Solved – Examples of text mining with R (tm package)

rtext mining

I spent three days dabbling with tm after reading a draft paper by a friend where he explored a text corpus with UCINET, showing text clouds, two-mode network graphs and Single Value Decomposition (with graphics, using Stata). I ran under a large number of issues: on Mac OS X, there are issues with the Java behind libraries like Snowball (stemming) or Rgraphviz (graphs).

Could someone point out not packages – I have looked at tm, wordfish and wordscores, and know about NLTK – but research, if possible with code, on textual data, that successfully uses tm or something else to analyse data like parliamentary debates or legislative documents? I cannot seem to find much on the issue, and even less code to learn from.

My own project is a two-month parliamentary debate, with these variables informed in a CSV file: parliamentary session, speaker, parliamentary group, text of oral intervention. I am looking for divergence between speakers and especially between parliamentary groups in the use of rare and less rare terms, e.g. "security talk" against "civil liberties" talk.

Best Answer

The PhD Dissertation from the Author of tm, Ingo Feinerer from Austria, is written in the English language. Chapters 7-10 of this document contain applications of the tm package, with increasing complexity.

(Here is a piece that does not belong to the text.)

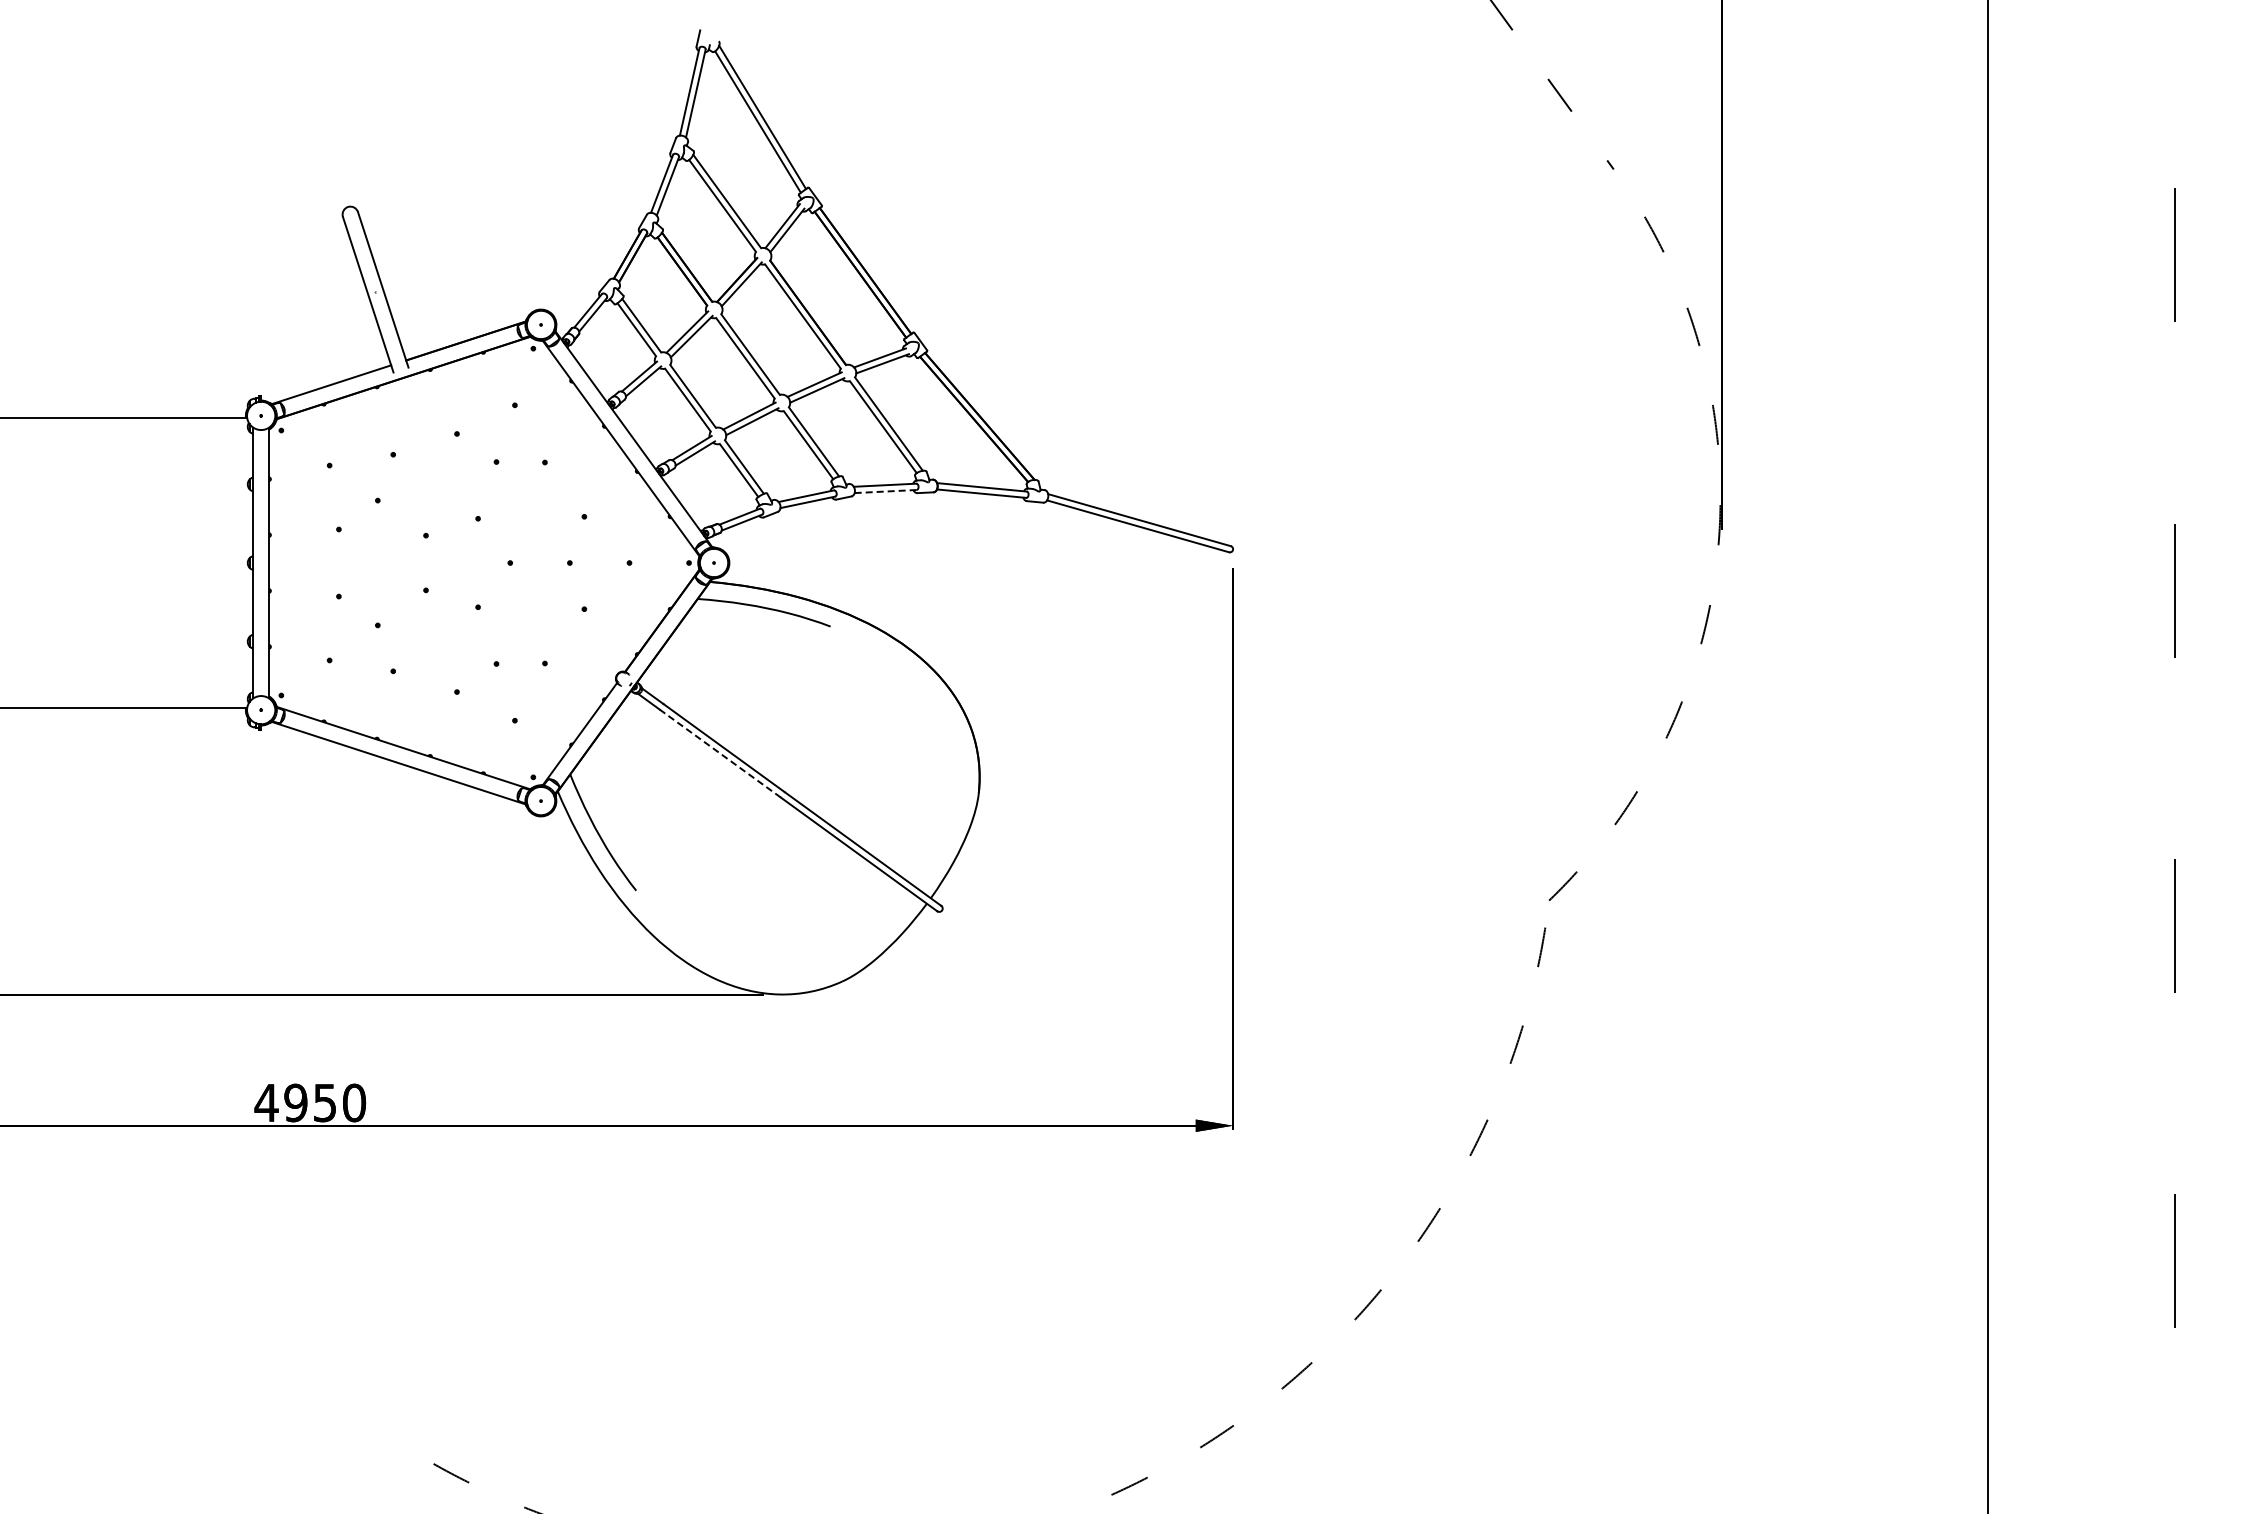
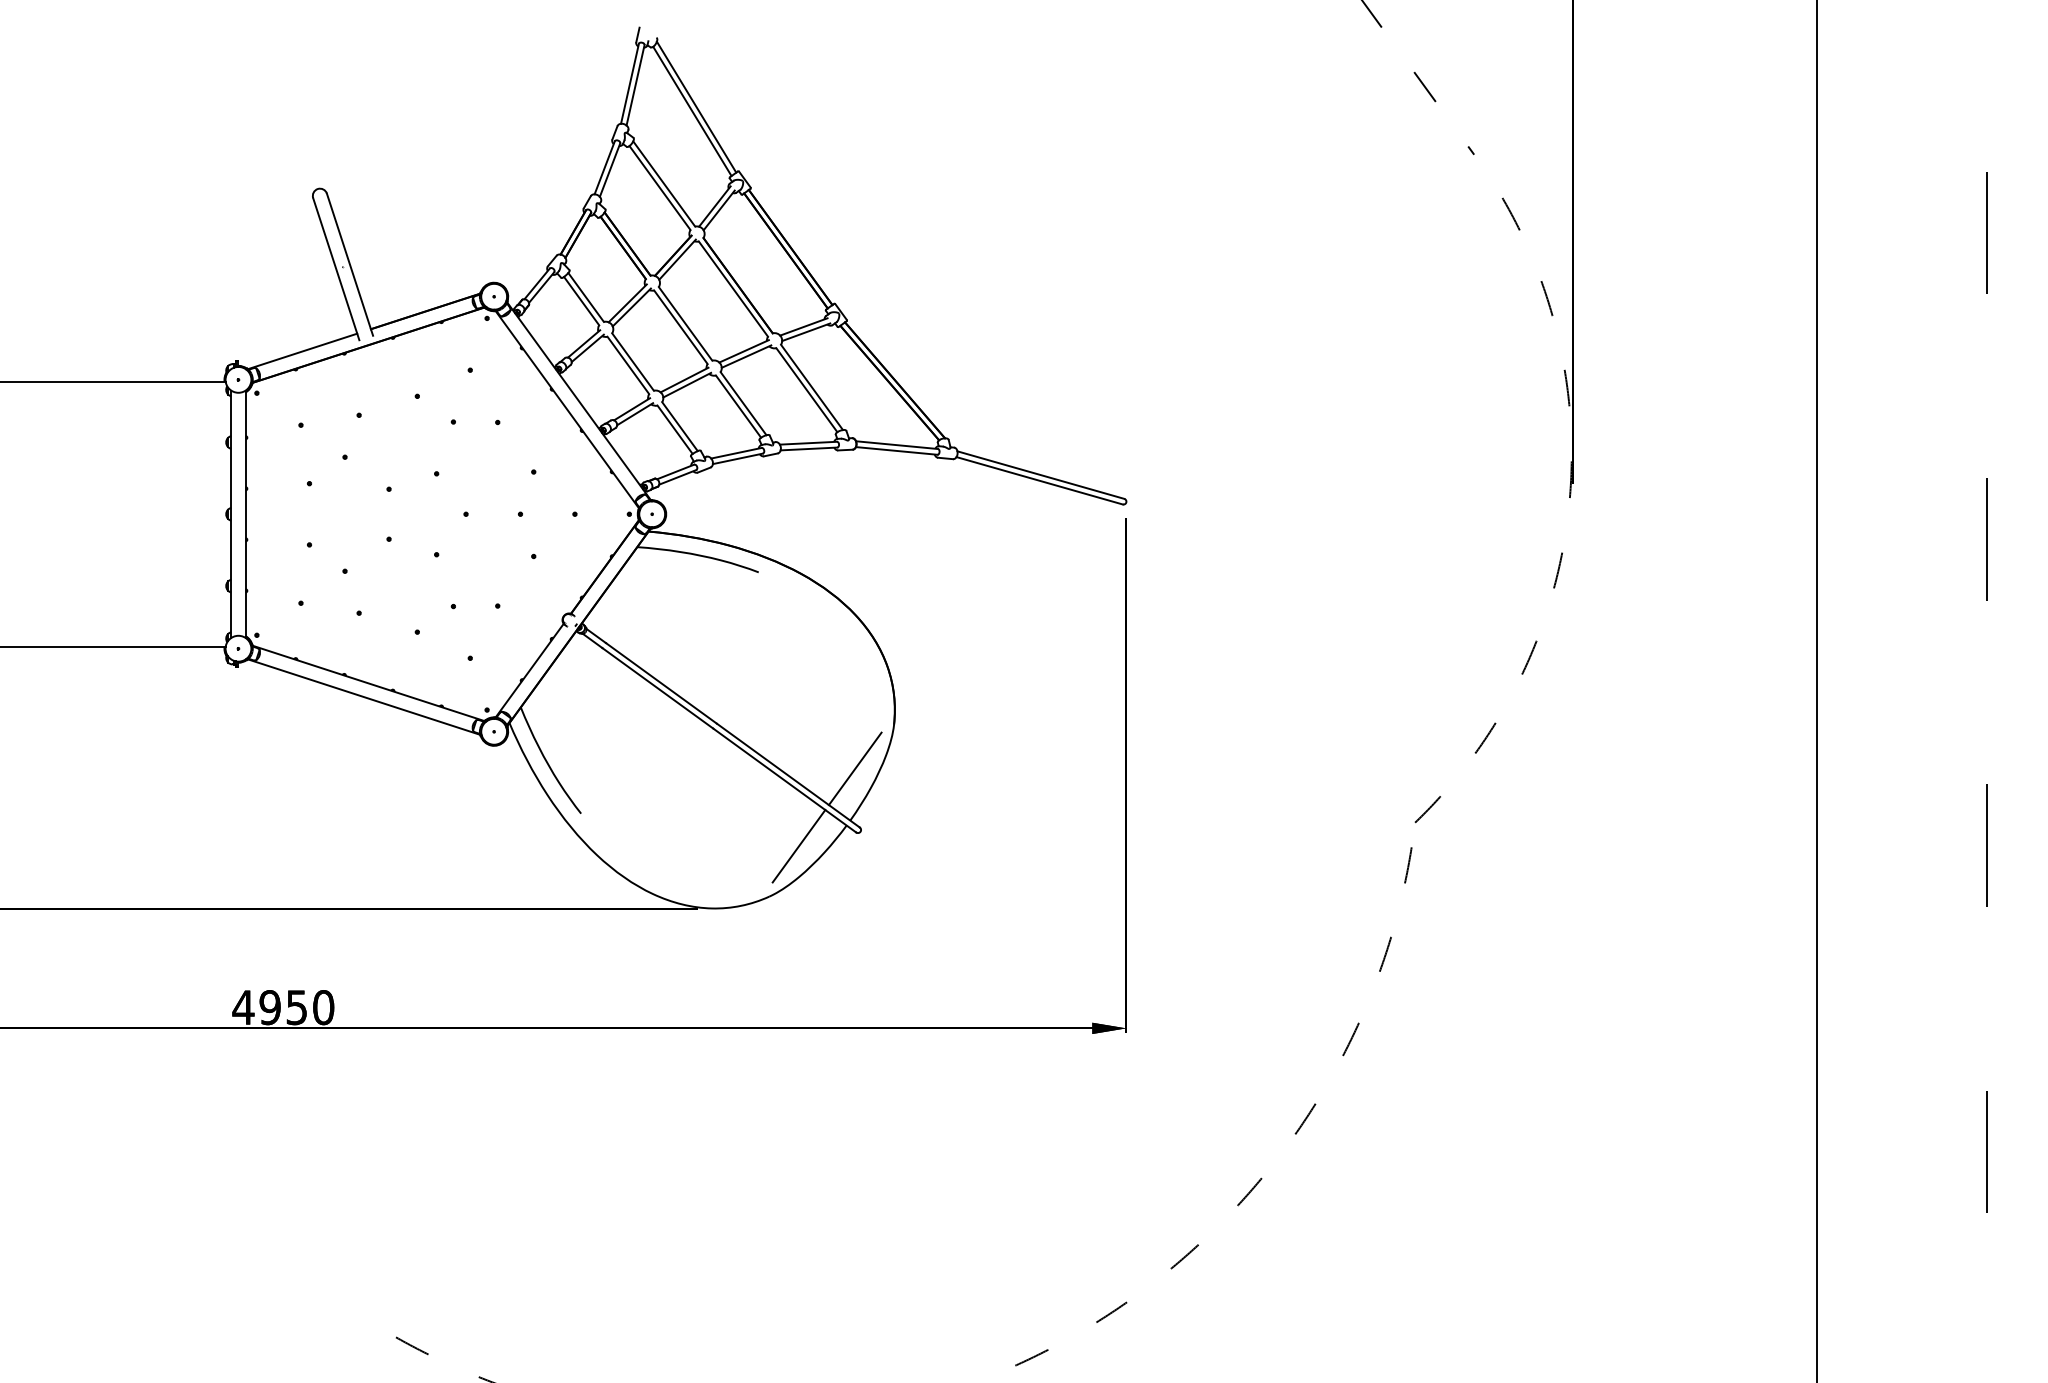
line: (885, 491) -> (808, 448), dashed -> solid
line: (720, 753) -> (658, 688), dashed -> solid
line: (936, 841) -> (855, 768), added
line: (874, 926) -> (798, 846), added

http://epub.wu.ac.at/1923/

Chapter 7 presents an application of tm by analyzing the R-devel 2006 mailing list. Chapter 8 shows an application of text mining for business to consumer electronic commerce. Chapter 9 is an application of tm to investigate Austrian supreme administrative court jurisdictions concerning dues and taxes. [...]. Chapter 10 shows an application for stylometry and authorship attribution on the Wizard of Oz data set.

Read the whole document cover to cover. Note, however, that the document was written in 2008, and since then there have been a few API changes, for instance, the PhD thesis mentions a function tmMap() that has been renamed to tm_map(). So the code examples won't work as-is, you cannot use cut-and-paste to try them.

You can also go to

http://tm.r-forge.r-project.org/users.html

"In an attempt to inform new users about existing tm applications this site aims to provide (an incomplete alphabetical) list of tm users and their comments. Known users range from research institutes over companies to individuals. "

and search on that page for the phrase "wrote a paper" and you'll find many links. I've read only one of the papers, "automatic topic detection in song lyrics". Quite interesting, and funny.